---------- DATA RECORDS ----------

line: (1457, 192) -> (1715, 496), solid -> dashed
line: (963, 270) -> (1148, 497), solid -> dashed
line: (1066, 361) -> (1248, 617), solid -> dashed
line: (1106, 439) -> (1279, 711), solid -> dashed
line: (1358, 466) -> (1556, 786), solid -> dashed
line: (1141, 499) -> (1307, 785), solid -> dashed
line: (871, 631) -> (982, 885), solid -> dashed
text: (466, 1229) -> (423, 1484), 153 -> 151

----------
---------- DATA RECORDS ----------

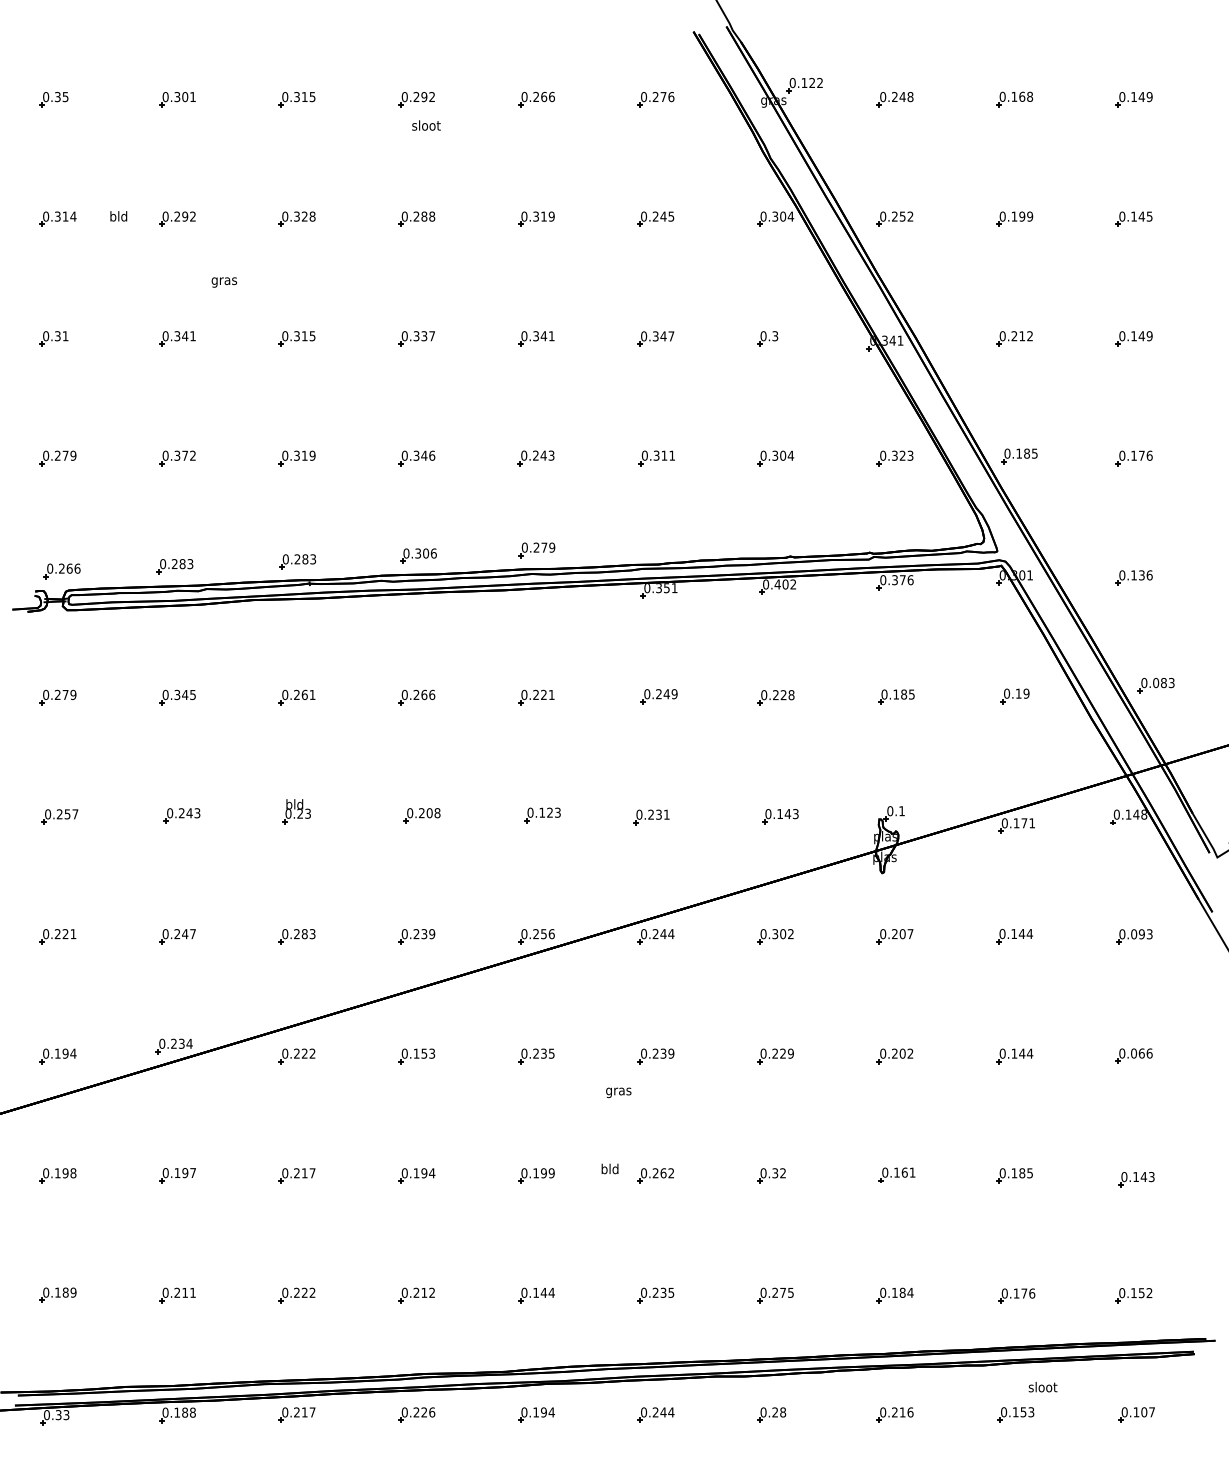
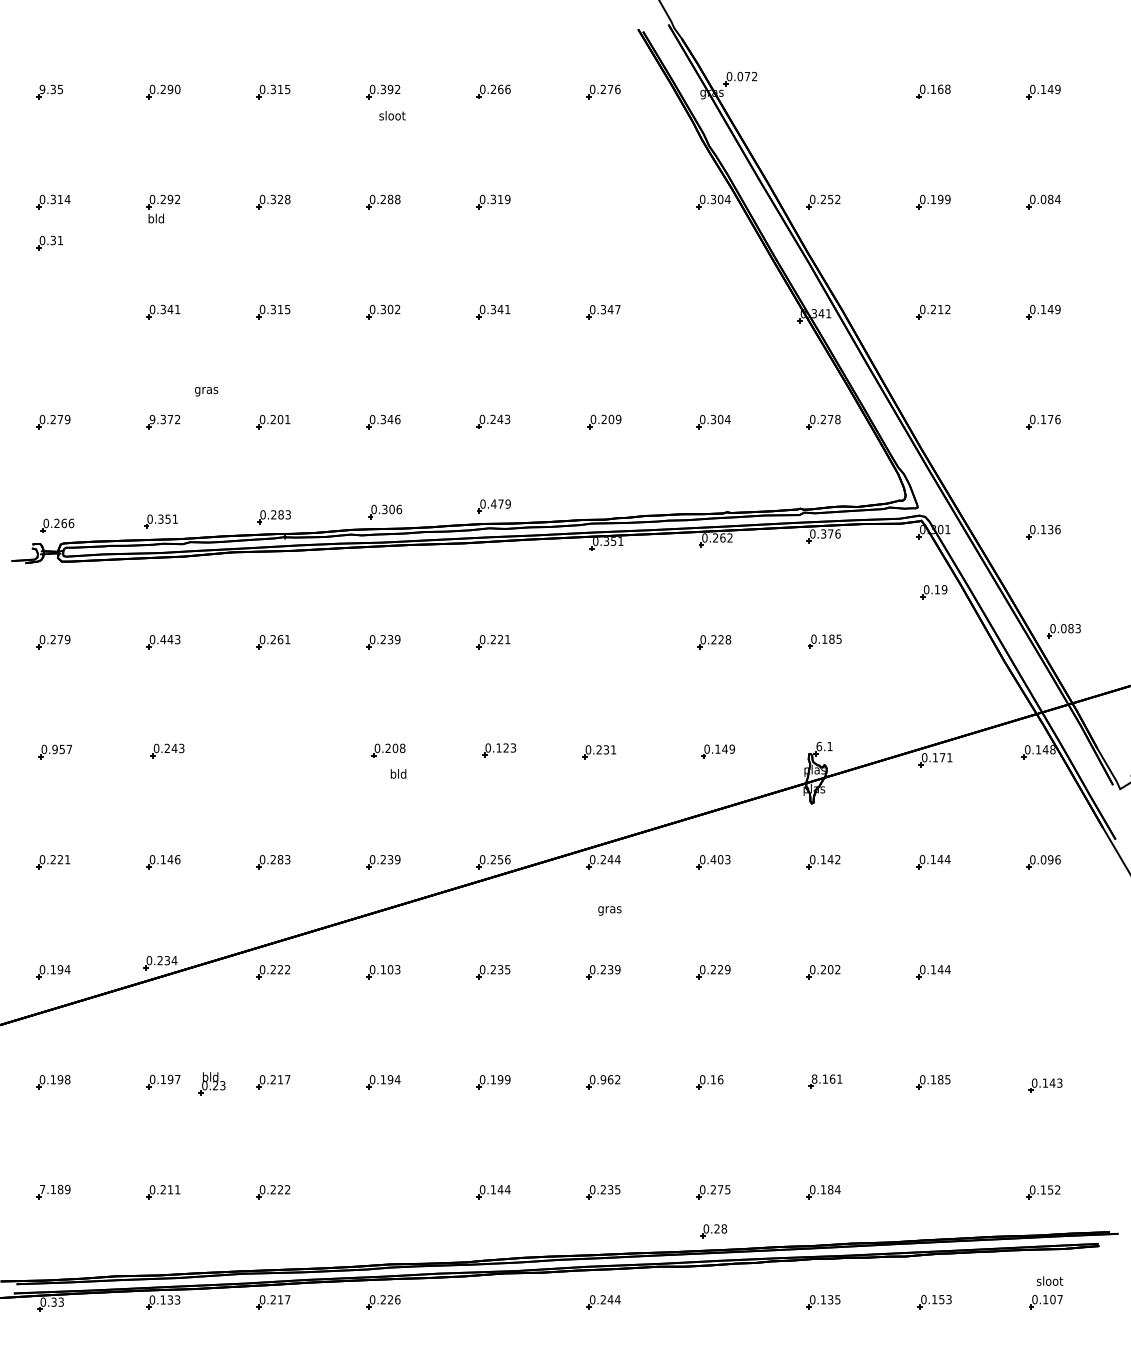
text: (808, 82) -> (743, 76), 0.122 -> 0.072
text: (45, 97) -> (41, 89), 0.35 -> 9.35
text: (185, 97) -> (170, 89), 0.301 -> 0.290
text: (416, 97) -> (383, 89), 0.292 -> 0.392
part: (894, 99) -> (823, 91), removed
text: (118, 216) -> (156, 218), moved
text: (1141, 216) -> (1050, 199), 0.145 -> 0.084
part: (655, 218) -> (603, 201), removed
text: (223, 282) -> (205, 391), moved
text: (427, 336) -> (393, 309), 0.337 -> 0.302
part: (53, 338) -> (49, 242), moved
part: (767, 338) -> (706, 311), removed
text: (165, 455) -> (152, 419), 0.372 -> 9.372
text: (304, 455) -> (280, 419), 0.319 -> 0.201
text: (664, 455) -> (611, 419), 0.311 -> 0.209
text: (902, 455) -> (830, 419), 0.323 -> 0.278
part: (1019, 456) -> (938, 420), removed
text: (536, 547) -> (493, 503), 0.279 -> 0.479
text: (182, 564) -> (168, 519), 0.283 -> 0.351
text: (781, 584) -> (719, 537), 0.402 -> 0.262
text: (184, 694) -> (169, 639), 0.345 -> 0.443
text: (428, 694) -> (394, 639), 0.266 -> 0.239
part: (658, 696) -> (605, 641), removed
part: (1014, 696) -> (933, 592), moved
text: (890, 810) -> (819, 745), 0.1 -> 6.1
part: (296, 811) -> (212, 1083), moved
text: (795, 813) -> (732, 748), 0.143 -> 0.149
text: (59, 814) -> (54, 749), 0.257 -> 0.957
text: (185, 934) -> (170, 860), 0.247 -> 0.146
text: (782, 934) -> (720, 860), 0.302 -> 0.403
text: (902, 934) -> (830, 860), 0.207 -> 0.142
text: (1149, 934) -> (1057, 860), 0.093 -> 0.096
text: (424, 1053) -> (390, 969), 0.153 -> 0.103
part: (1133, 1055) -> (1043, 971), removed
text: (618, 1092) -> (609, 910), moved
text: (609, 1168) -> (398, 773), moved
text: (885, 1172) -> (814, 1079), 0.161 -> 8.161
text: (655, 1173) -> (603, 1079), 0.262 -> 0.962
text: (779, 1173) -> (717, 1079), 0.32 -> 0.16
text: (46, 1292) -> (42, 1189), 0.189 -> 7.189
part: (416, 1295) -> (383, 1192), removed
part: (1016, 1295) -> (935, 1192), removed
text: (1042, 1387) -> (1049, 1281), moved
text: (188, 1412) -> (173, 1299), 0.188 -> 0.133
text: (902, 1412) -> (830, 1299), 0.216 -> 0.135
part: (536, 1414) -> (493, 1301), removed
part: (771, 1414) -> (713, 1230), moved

----------

### WORK INSTRUCTIONS:
Copy word for word the stretch of entries above from the line that has "text: (1149, 934)" through the line that has "part: (771, 1414) -> (713, 1230), moved", both ends included, and nothing outside it.

### ANSWER FOR THIS EXERCISE:
text: (1149, 934) -> (1057, 860), 0.093 -> 0.096
text: (424, 1053) -> (390, 969), 0.153 -> 0.103
part: (1133, 1055) -> (1043, 971), removed
text: (618, 1092) -> (609, 910), moved
text: (609, 1168) -> (398, 773), moved
text: (885, 1172) -> (814, 1079), 0.161 -> 8.161
text: (655, 1173) -> (603, 1079), 0.262 -> 0.962
text: (779, 1173) -> (717, 1079), 0.32 -> 0.16
text: (46, 1292) -> (42, 1189), 0.189 -> 7.189
part: (416, 1295) -> (383, 1192), removed
part: (1016, 1295) -> (935, 1192), removed
text: (1042, 1387) -> (1049, 1281), moved
text: (188, 1412) -> (173, 1299), 0.188 -> 0.133
text: (902, 1412) -> (830, 1299), 0.216 -> 0.135
part: (536, 1414) -> (493, 1301), removed
part: (771, 1414) -> (713, 1230), moved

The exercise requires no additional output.